Он рос у всех на глазах. Он хорошо знал все слабые места оборонительных линий и все ресурсы крепости, которые можно было бросить туда, и все возможные способы этой переброски.
Каждый из тех нескольких дней, которые Меншиков с армией провел на бивуаке под Бахчисараем, казался вице-адмиралу неумолимо коротким.
Он стремился бывать везде и видеть всех. Его речи солдатам и матросам, рывшим траншеи, устраивавшим блиндажи, устанавливающим орудия, были коротки, но выразительны, как знаменитая, попавшая в летопись речь Святослава. Он говорил, что отступать некуда: позади море, впереди неприятель, и что надо умереть с честью.
При этом бледное лицо горело таким экстазом, что даже солдаты, не только матросы, кричали «ура» и говорили: «Вот это командир так командир!»
Между тем хворосту для туров и фашин не было, земля же была сухая, хрящеватая, сыпучая, даже дерн, чтобы ее удержать на укреплениях, вырезать было негде. Какой-то озорной козел, принадлежавший попу с Корабельной слободки, и тот повадился расковыривать рогами насыпи, приготовленные близ Малахова кургана для защиты от бомб и ядер союзников, и действовал так успешно, что приводил начальство батареи не только в ярость, но и в отчаяние.
Амбразуры для орудий выкладывали мешками с землей, отчетливо представляя себе, как они загорятся при первых же выстрелах, но больше не было ничего под руками. Счастливы были, когда удавалось докопаться до глины, тогда лепили щеки амбразур из глины.
Но орудия и снаряды к ним везли и везли из арсенала и с судов.
Матросы-комендоры, принимая их, ласково поглаживали и похлопывали их по хоботам: свои! Брустверы бастионов — не те же ли были борты линейных кораблей и фрегатов?
Как на кораблях, матросы называли дежурство на бастионах «вахтой», часы — «склянками», канаты — «концами». Каждые полчаса вахтенный бил в колокол, как это делал на корабле, а боцманы свистками сзывали своих людей на обед, на работы.

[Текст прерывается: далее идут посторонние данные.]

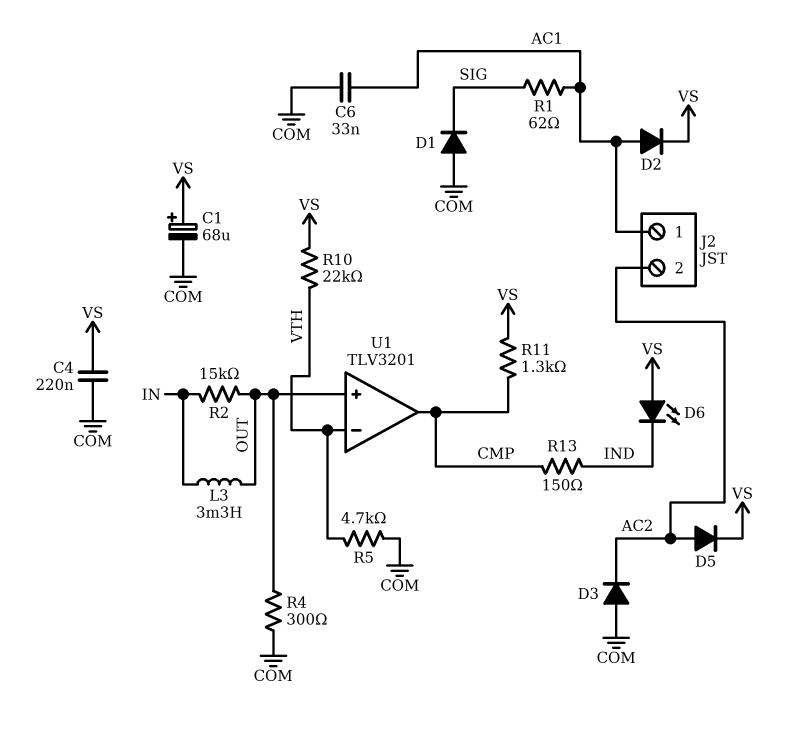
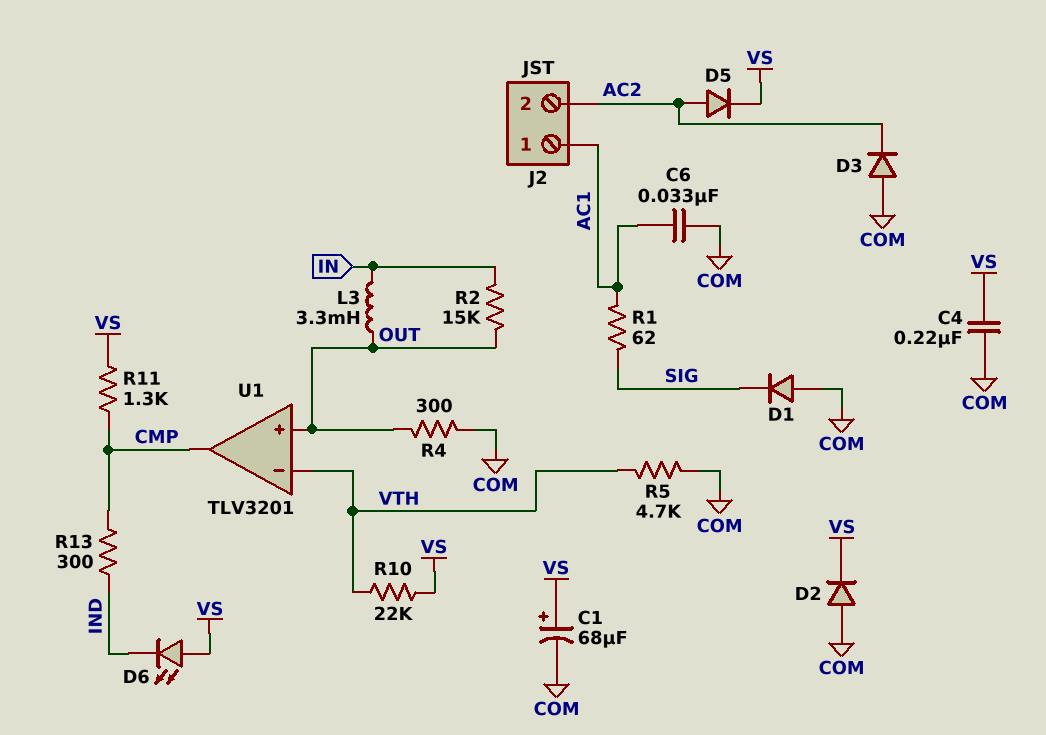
D2: diode (A AC1, K VS) -> diode (A COM, K VS)
R13: 150 (CMP, IND) -> 300 (CMP, IND)

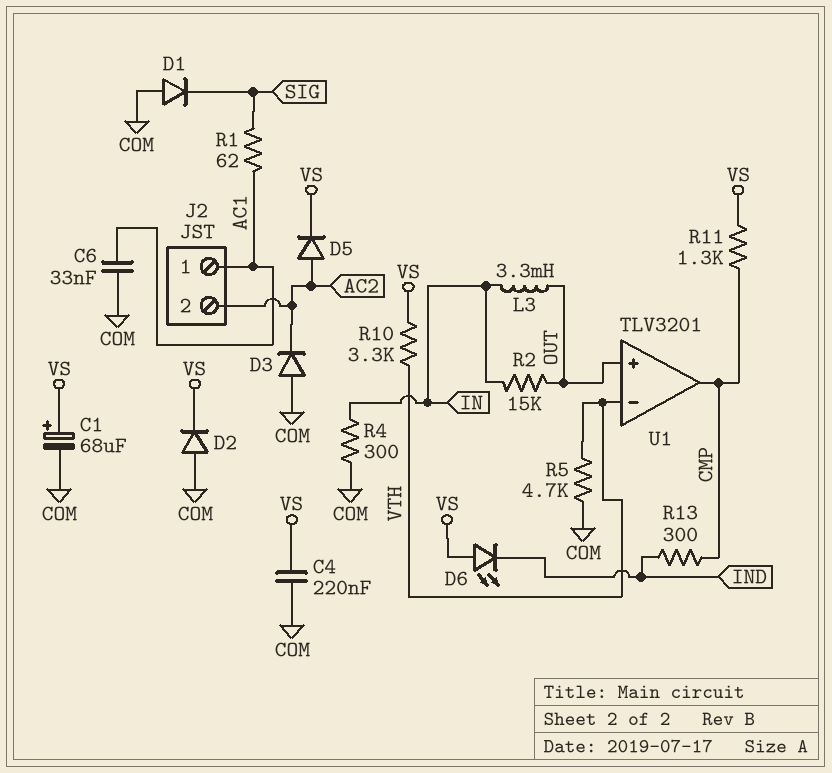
R4: 300 (COM, OUT) -> 300 (COM, IN)
R10: 22k (VS, VTH) -> 3.3k (VS, VTH)

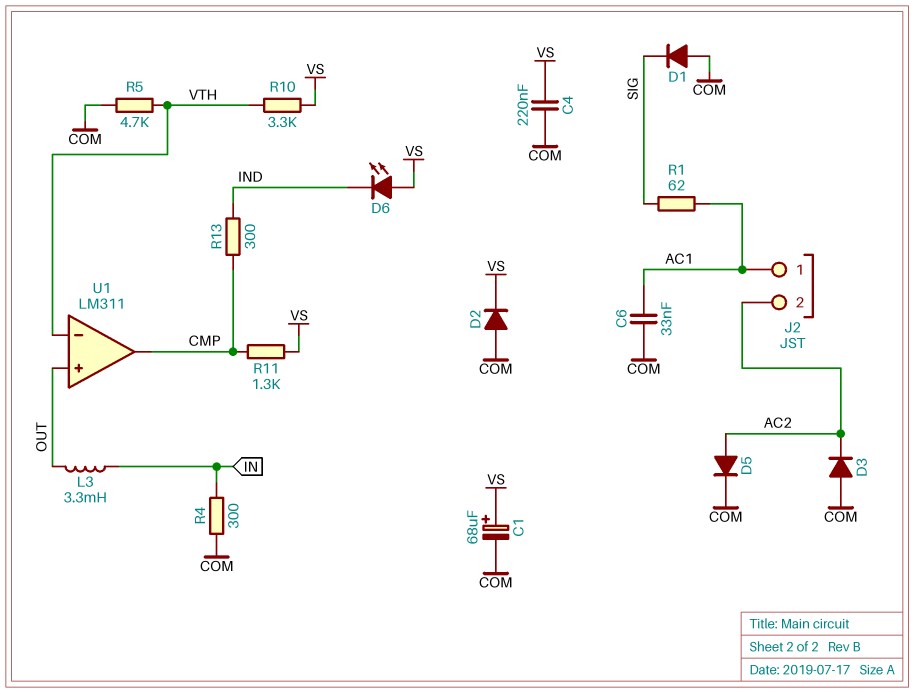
D5: diode (A AC2, K VS) -> diode (A AC2, K COM)
R2: 15k (IN, OUT) -> none
U1: TLV3201 -> LM311

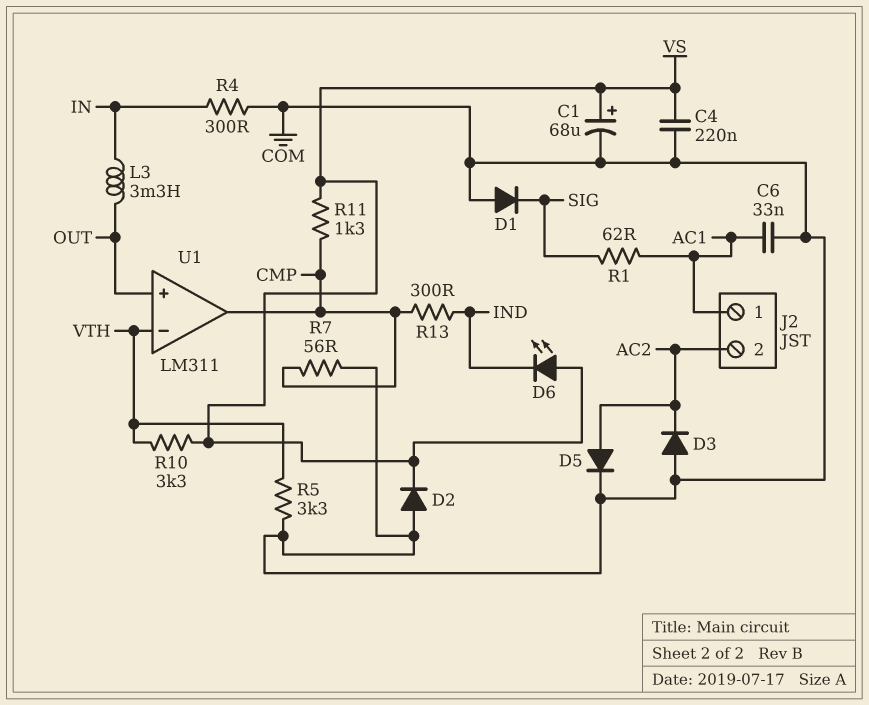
R5: 4.7k (COM, VTH) -> 3.3k (COM, VTH)
R7: none -> 56 (CMP, COM)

Как на кораблях, вода для питья и на батареях хранилась в цистернах, железных ящиках однообразного размера, а глубокие блиндажи разве были не те же кубрики?
Князь Меншиков, адмирал по чину, начальник главного морского штаба по должности, назначенный царем в Крым на его защиту, никак не мог наладить хорошие отношения с черноморскими моряками. Не было уважения к нему, хотя он часто показывал, что знает морское дело; тем более не было ни с кем, даже из адмиралов, сколько-нибудь теплых отношений.